6 min read · Chapter 23 of 28

CHAPTER XXII CHURCH BUILDINGS BUILDINGS ill adapted to the needs of a religious organization are responsible for much inefficiency in the church.

Sometimes this is the result of poverty. The congregation may not be able to afford a better house. But often it is due to ignorance on the part of the pastor, influential laymen, or the architect. The congregation may supply money in abundance, but those responsible for spending it may create a pile of brick and mortar that would serve as a railway station or a factory quite as well as a church. A church was built in Illinois some years ago whose total cost approximated $100, 000, and the acoustics were so bad when it was finished that the worshiping congregation beyond the first few rows of pews could not understand what the speaker was saying. That was a defect for which the architect was to blame. Within five years the only church in a community of a thousand people was built in Kansas at a cost of $30, 000. This organization is responsible for the religious education of three or four hundred young people and for the money which they provided at great sacrifice they got a building of four rooms a large and a small one above ground, and these were duplicated in the basement. Almost in the center of the large basement room, a huge hot air furnace was installed, reducing the serviceability of that room by at least fiftypercent. The responsibility for this fearful blunder must rest upon the pastor and the building committee, for the structure does not show that they had any proper knowledge of the work which a modern church should undertake. Another building committee in Iowa was persuaded that an architect’s fee of $200 would be a misappropriation of funds, and, with the assistance of a local contractor, drew their own plans, and spent 232 THE PASTORAL OFFICE

$12, 000 in erecting a building. When finished the church proved to be unsafe for a public assemblage. Poor ventilation, crude interior decoration, and inadequate heating facilities are other very common defects, which cannot be charged to poverty. All this is said to emphasize the fact that much is needed besides money to provide properly for the housing of a congregation. Just as some persons are better dressed on a small income than others who are not compelled to practice economy, so many congregations, because they were led by men of intelligence and insight, possess a more serviceable church building than others, and at a smaller cost.

We do not have space, even if we possessed the ability, to write a treatise on church architecture. A few considerations, however, may be emphasized as important for all who contemplate remodeling or building new churches.

I. Neither size nor cost necessarily determines worth in a church building, but fitness to serve the religious needs of the community. The three great activities of the church are worship, education, and service, and every church should be adapted to this threefold function. It is remarkable what excellent service can be rendered with limited equipment in the hands of an imaginative pastor. A single room seated with movable chairs placed in rows, is a place of worship. With these chairs rearranged in circles or semicircles and concealed from each other by portable screens, it is a schoolroom in which the church performs its educational task.
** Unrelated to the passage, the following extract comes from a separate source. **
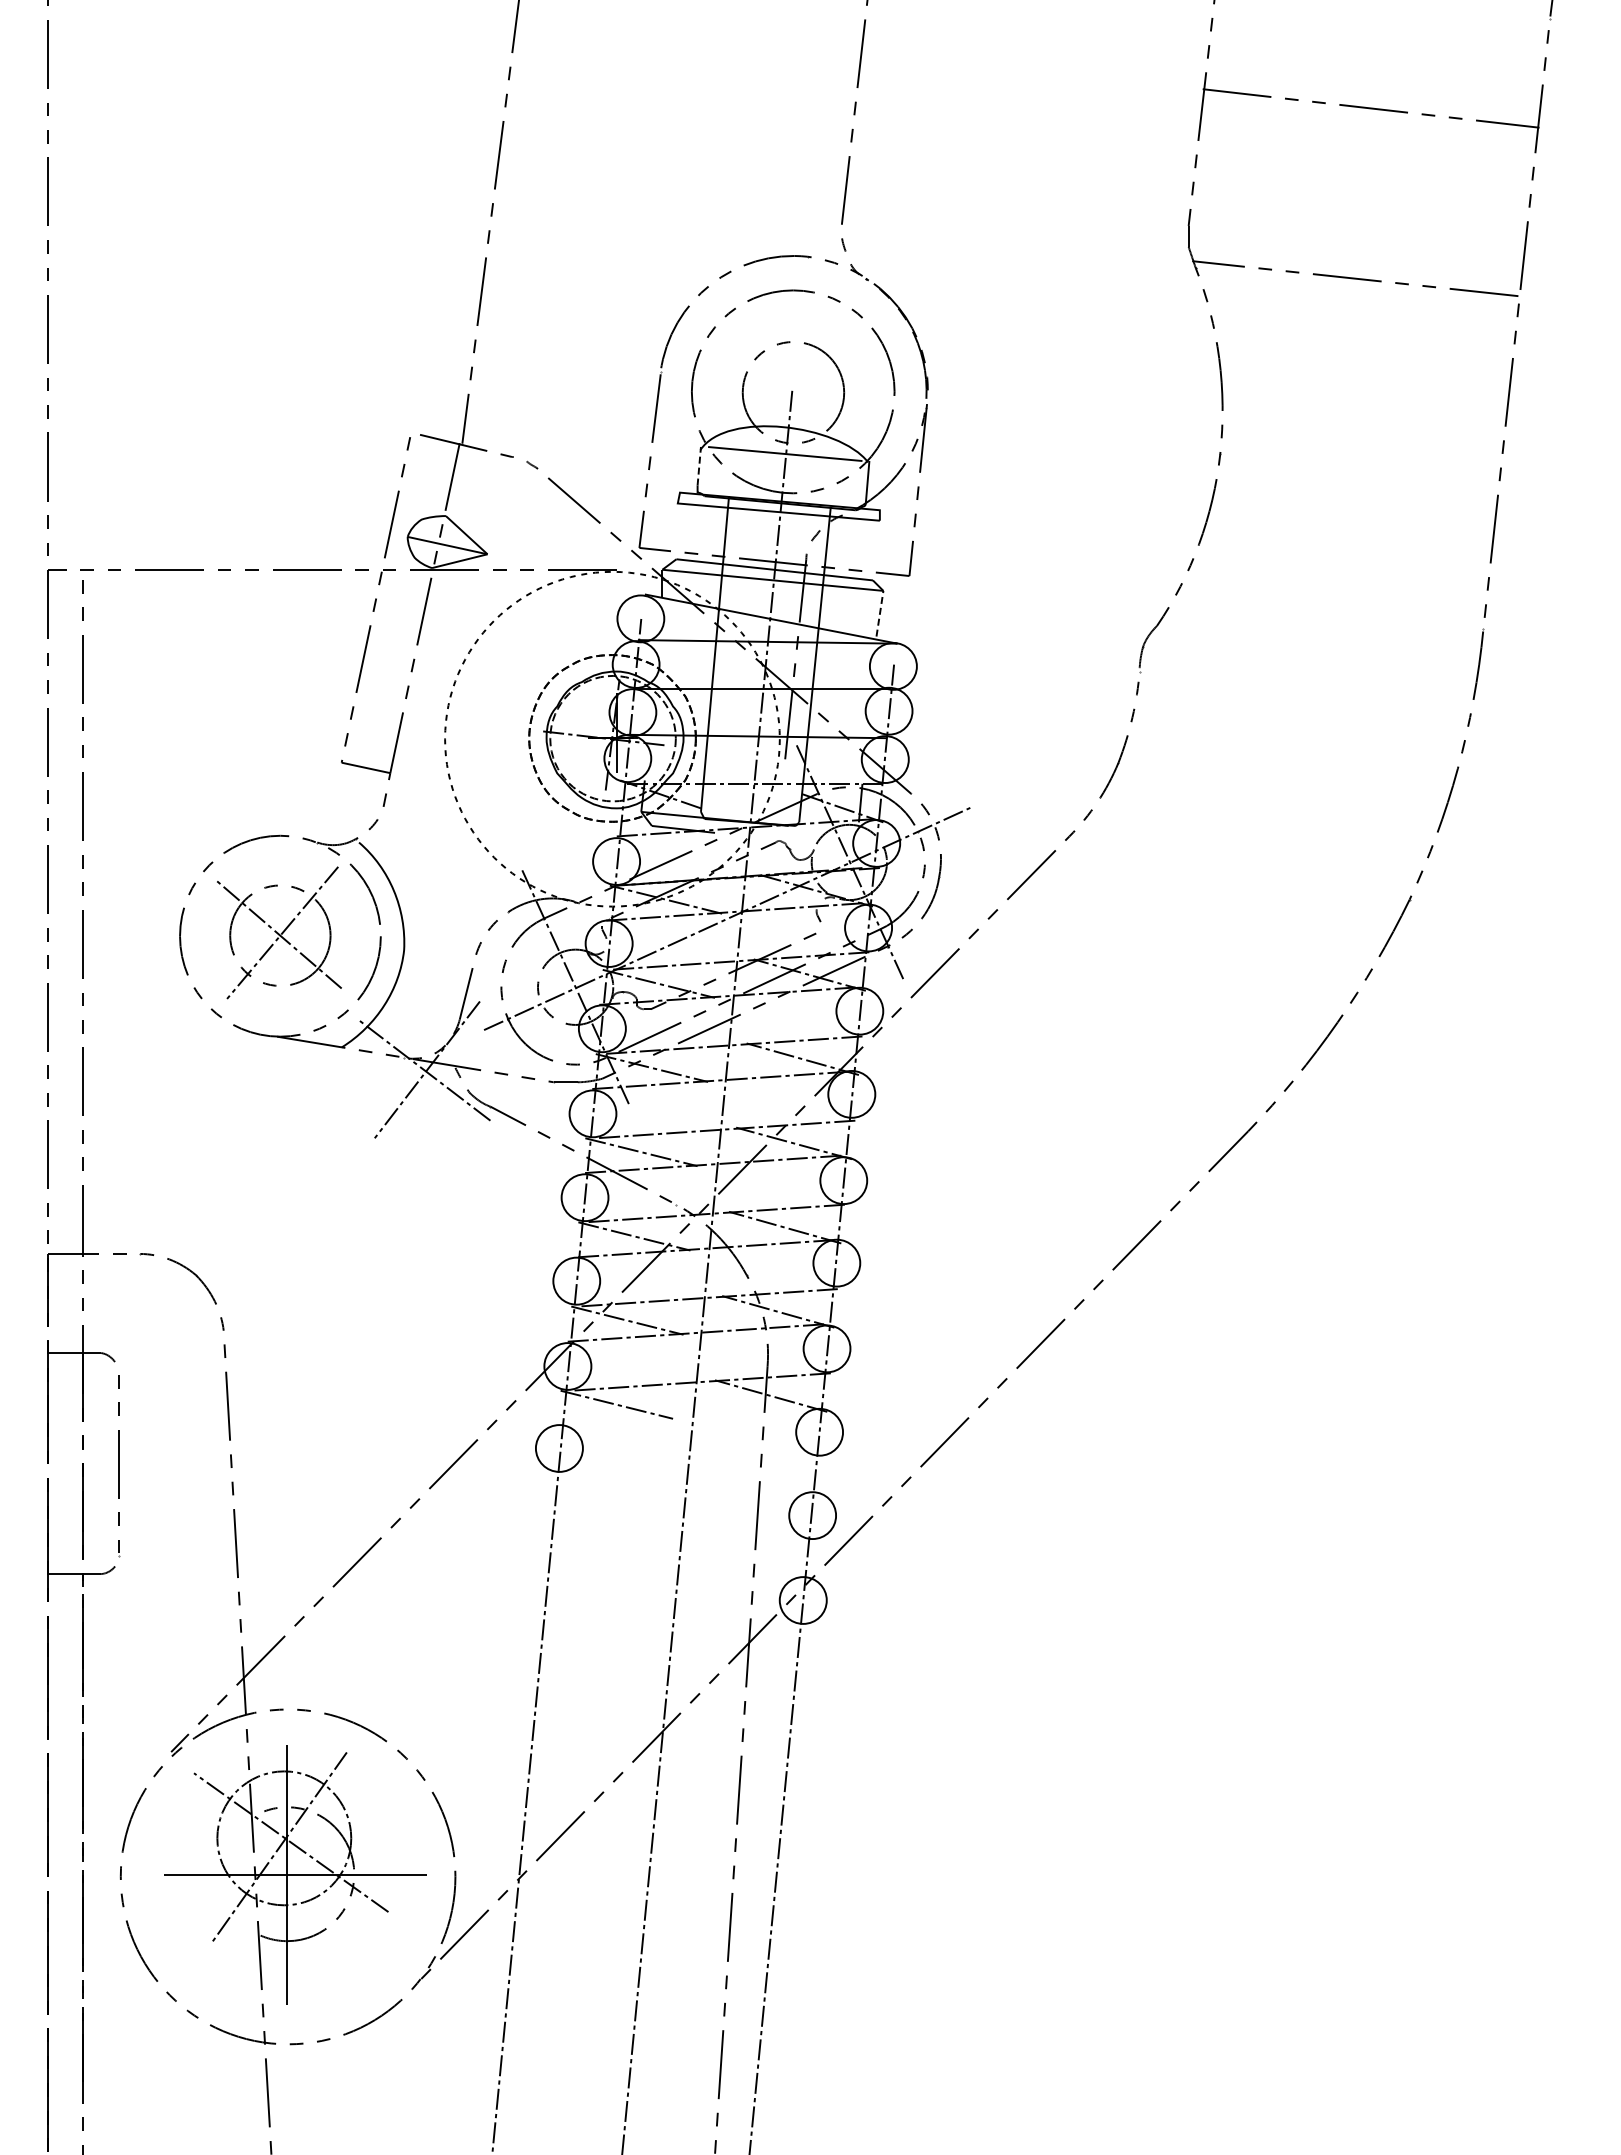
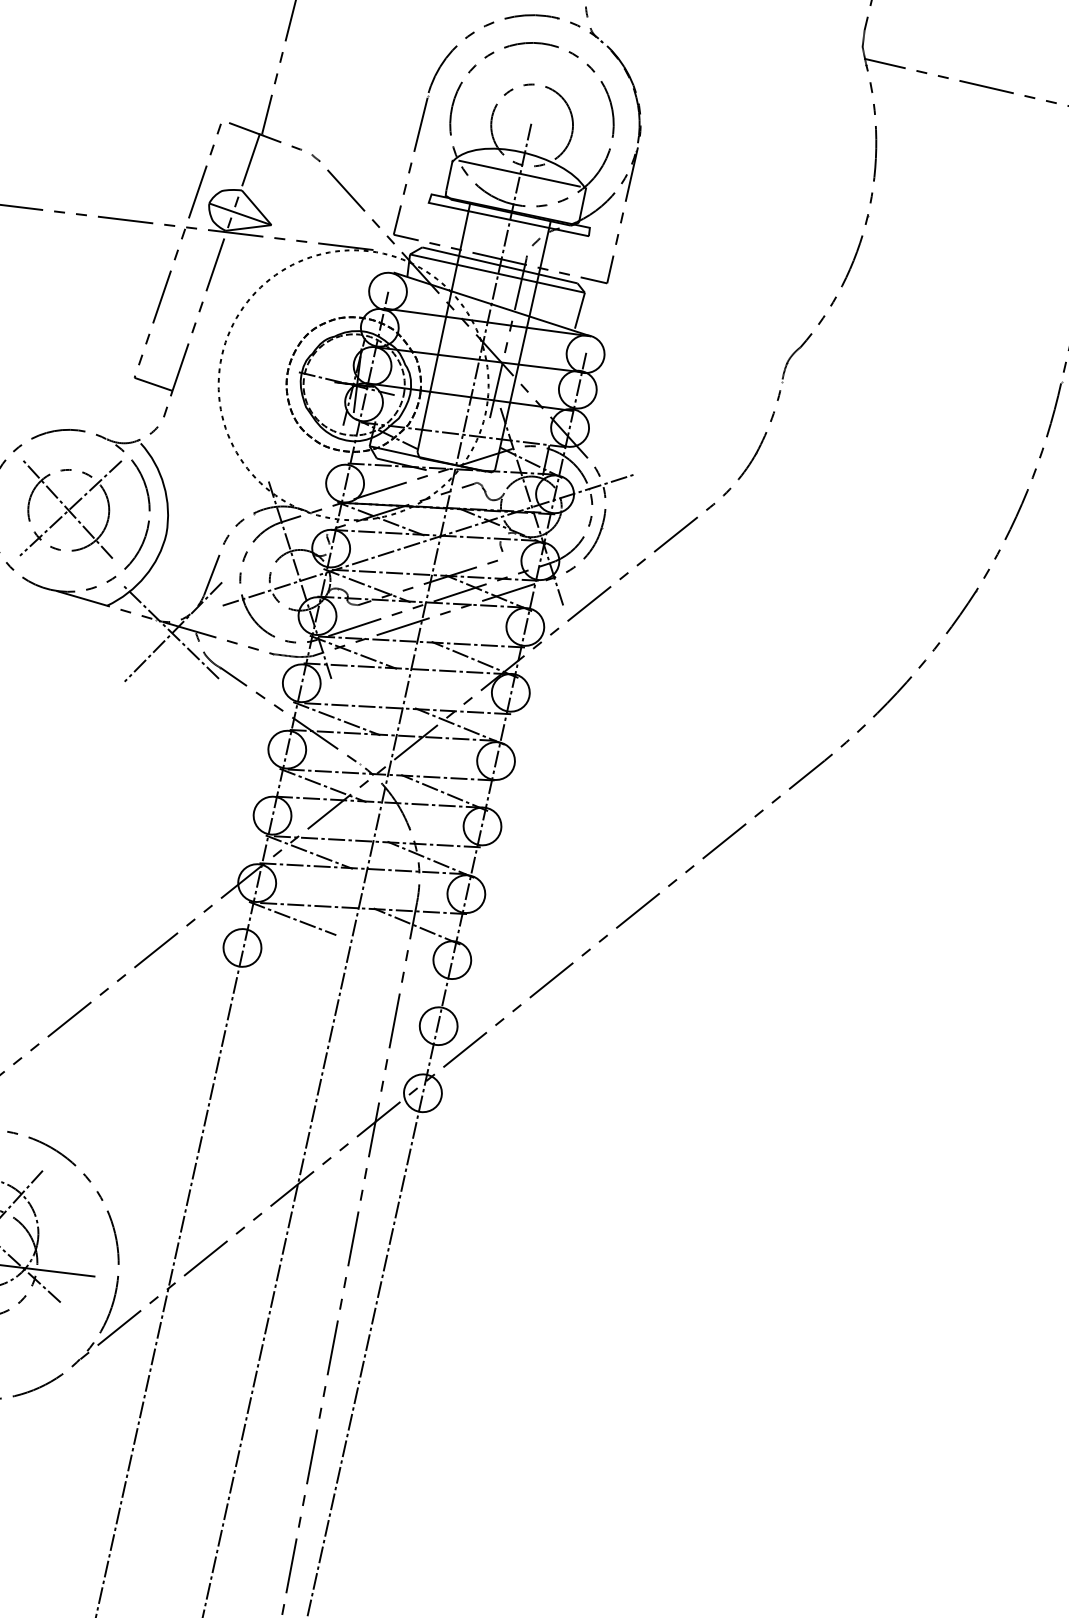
line: (699, 465) -> (449, 174), dashed -> solid
line: (880, 613) -> (580, 310), dashed -> solid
Another arrangement of chairs and screens, and it becomes a social center promoting good will and fellowship. The chairs pushed back against the walls the room is a gymnasium in which basket-ball, volley-ball, and captain-ball are played by the young people. Arranged in rows again facing the platform, it is an “opera house” in which are held amateur theatricals, farmers’ institutes, and other neighborhood meetings. Of course, this is not at all ideal. But if it is the best the community can afford, it can be made very usable.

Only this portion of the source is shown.